This is part 4 of my Community Based Instruction Series.
Taking data on community based instruction is important. This allows us to determine how students are generalizing their goals from the classroom to the community, and allows you to pinpoint areas that need growth and more explicit instruction.
Your data and goals will vary significantly based on student. Review Part 1 to see some goal ideas. Here are a few pieces of information to consider.
1. You don’t need to track EVERY goal on EVERY trip.
Depending on your trip, it is natural to focus more on some goals than others. For example, if you are going to the zoo and walking around, you may take data on social greetings, appropriate behavior, etc. If you are going to the store to buy items, you may want to be sure to take data for the student’s purchasing goal.

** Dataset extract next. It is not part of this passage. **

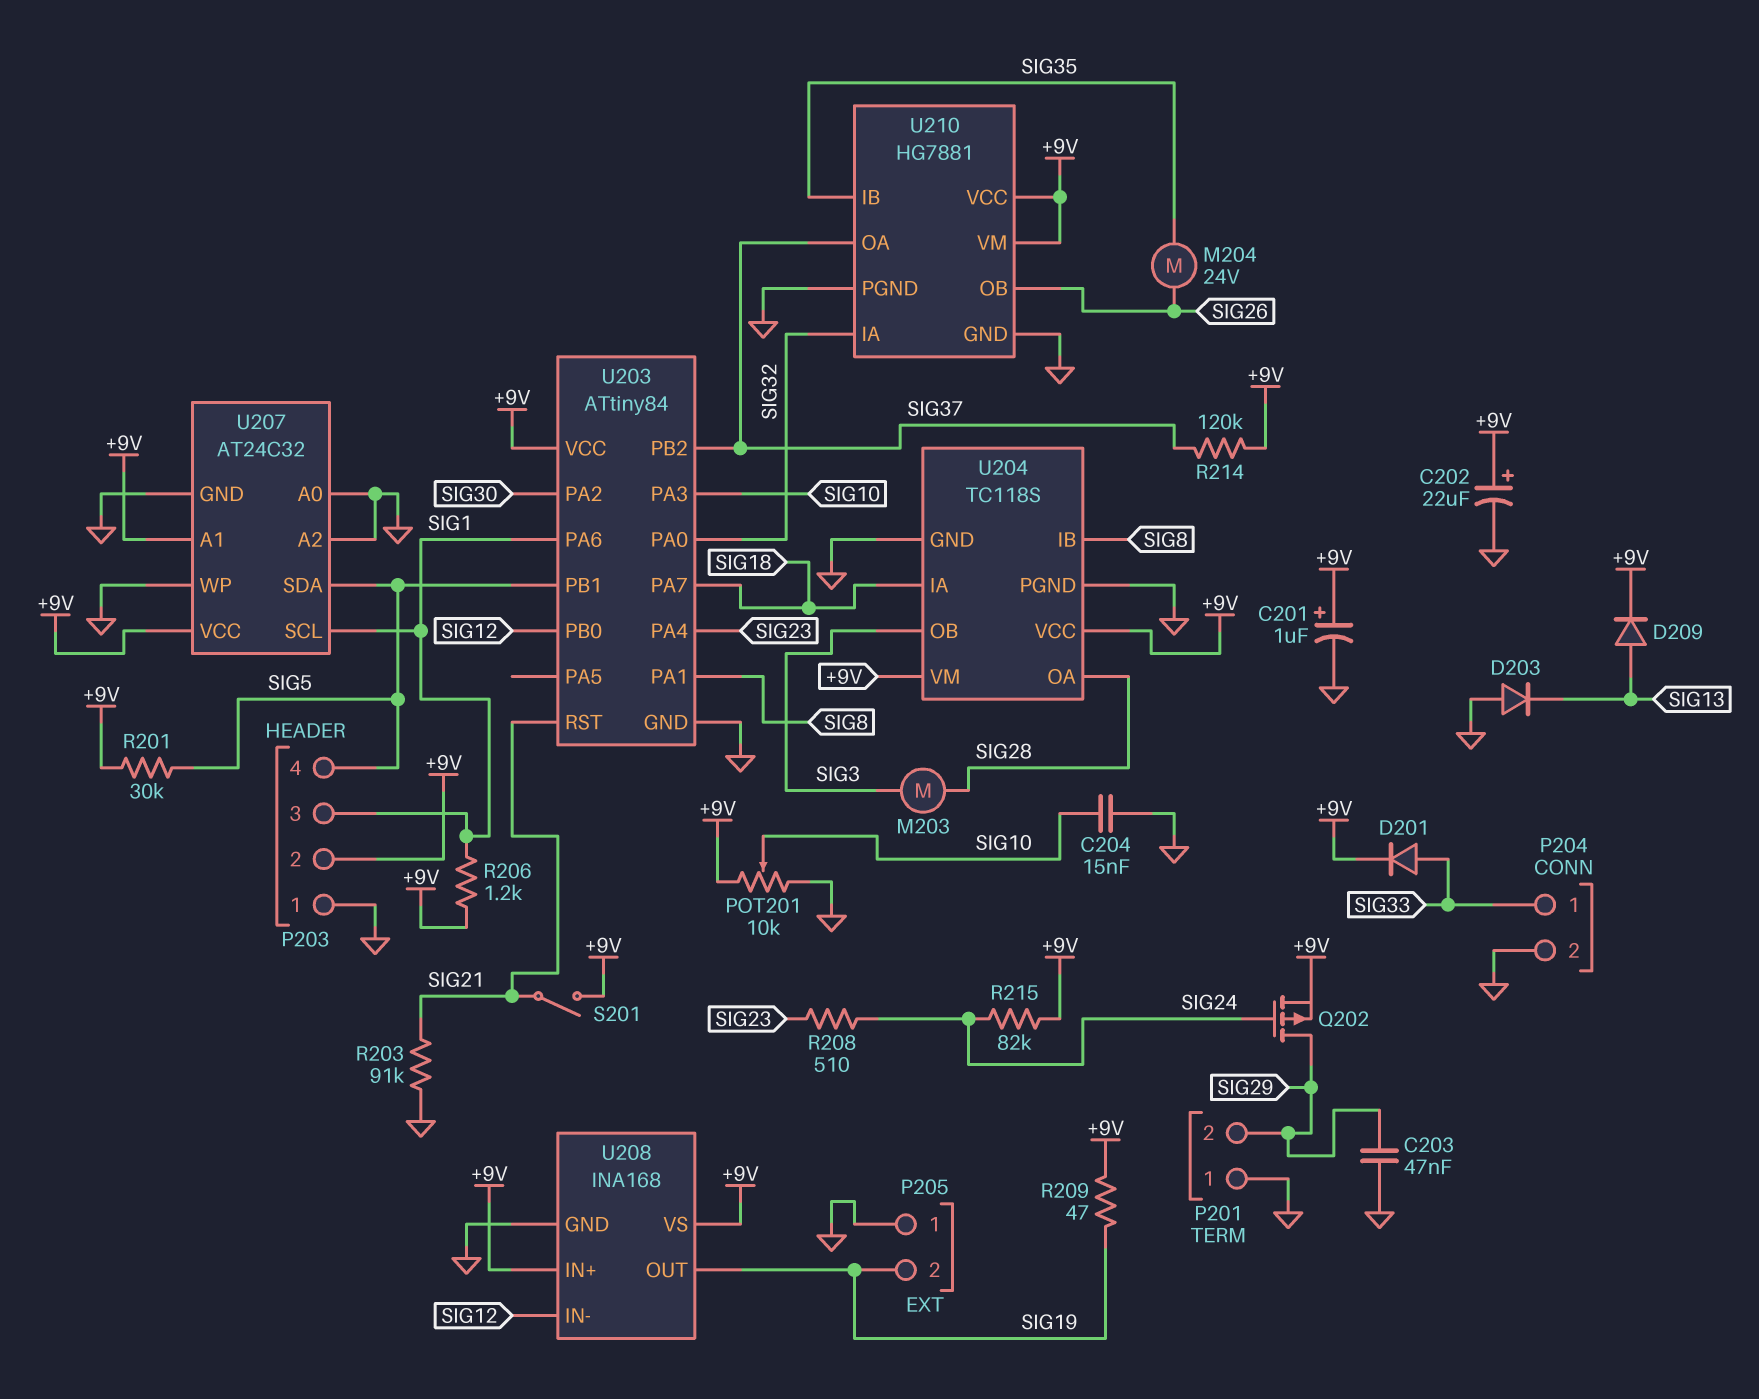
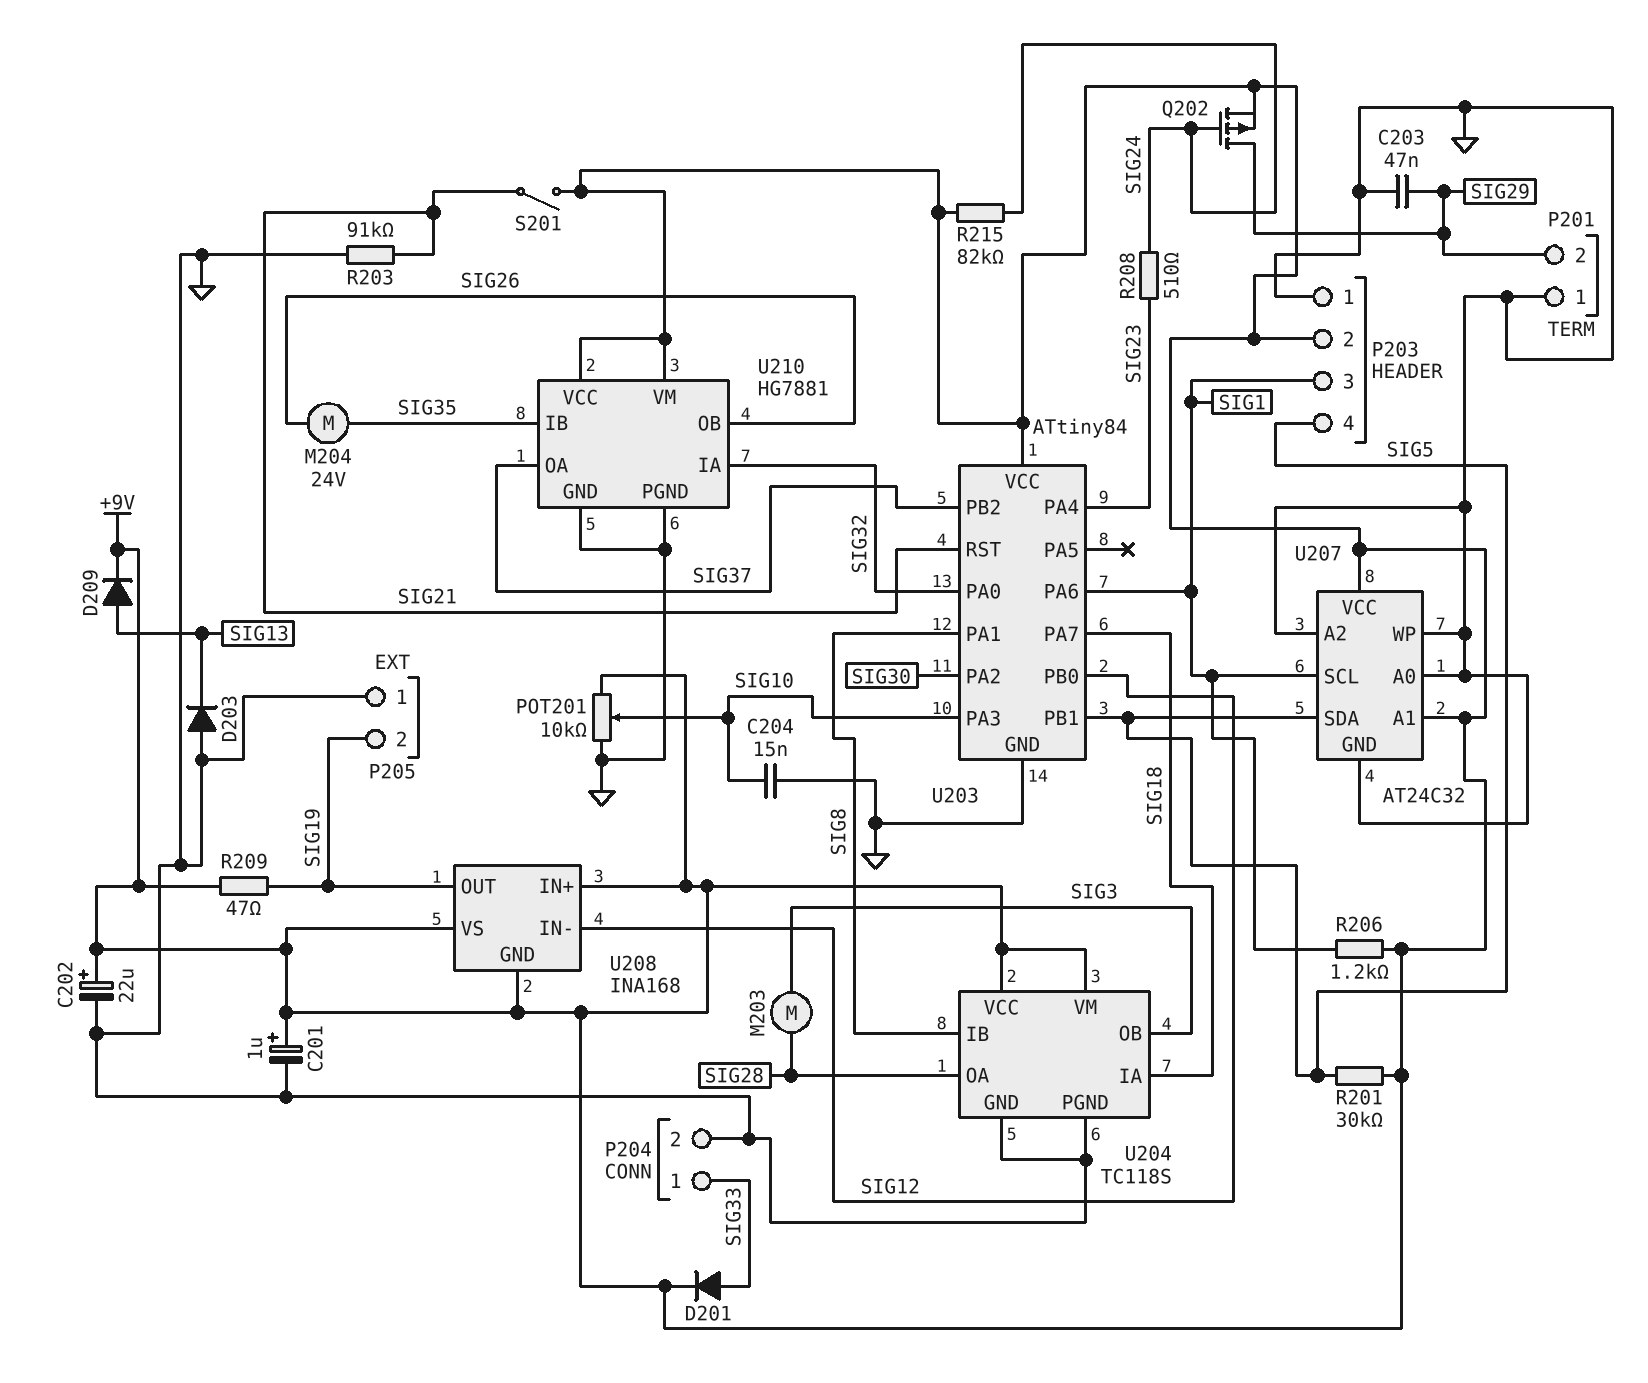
R214: 120k (+9V, SIG37) -> none
U208 pin GND: GND -> +9V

2. Instructional Assistants can take data too
This is literally the only way it is feasible for me to truly track each of my student’s progress on trips. I match my students with IAs (and some with myself). I will communicate this information with my IAs ahead of time, go over the data sheet I would like them to fill out, and take any questions.
TIP: I ALWAYS leave a note area in my data sheets so that the IAs can write more anecdotal notes if they are unsure of how to mark a skill.
On this note, make sure you’re playing to your instructional assistants’ strengths. If they are stronger with specific students or specific skills, take that into consideration.
3. Data can be taken in many different ways
For example, you could:
- Have a table on a clipboard for data
- Have masking tape on your sleeve and use a pen to make tallies
- Use Google Forms on your phone
In a real-world setting like this, what truly matters is that you know what your data means. You can make it look all pretty and make sense to others after the trip, but don’t get hung up on that during your trip! It will become frustrating and unrealistic.
Attach table to student’s shopping list. IAs can quickly write down information and we can meet later to discuss.
4. Give yourself grace!
THE MOST IMPORTANT take-away is to be patient with yourself. It will take a few tries to find a data collection system that works for you, your staff, your students, and the setting. Reach out to your co-workers, support staff, therapists, if you need help!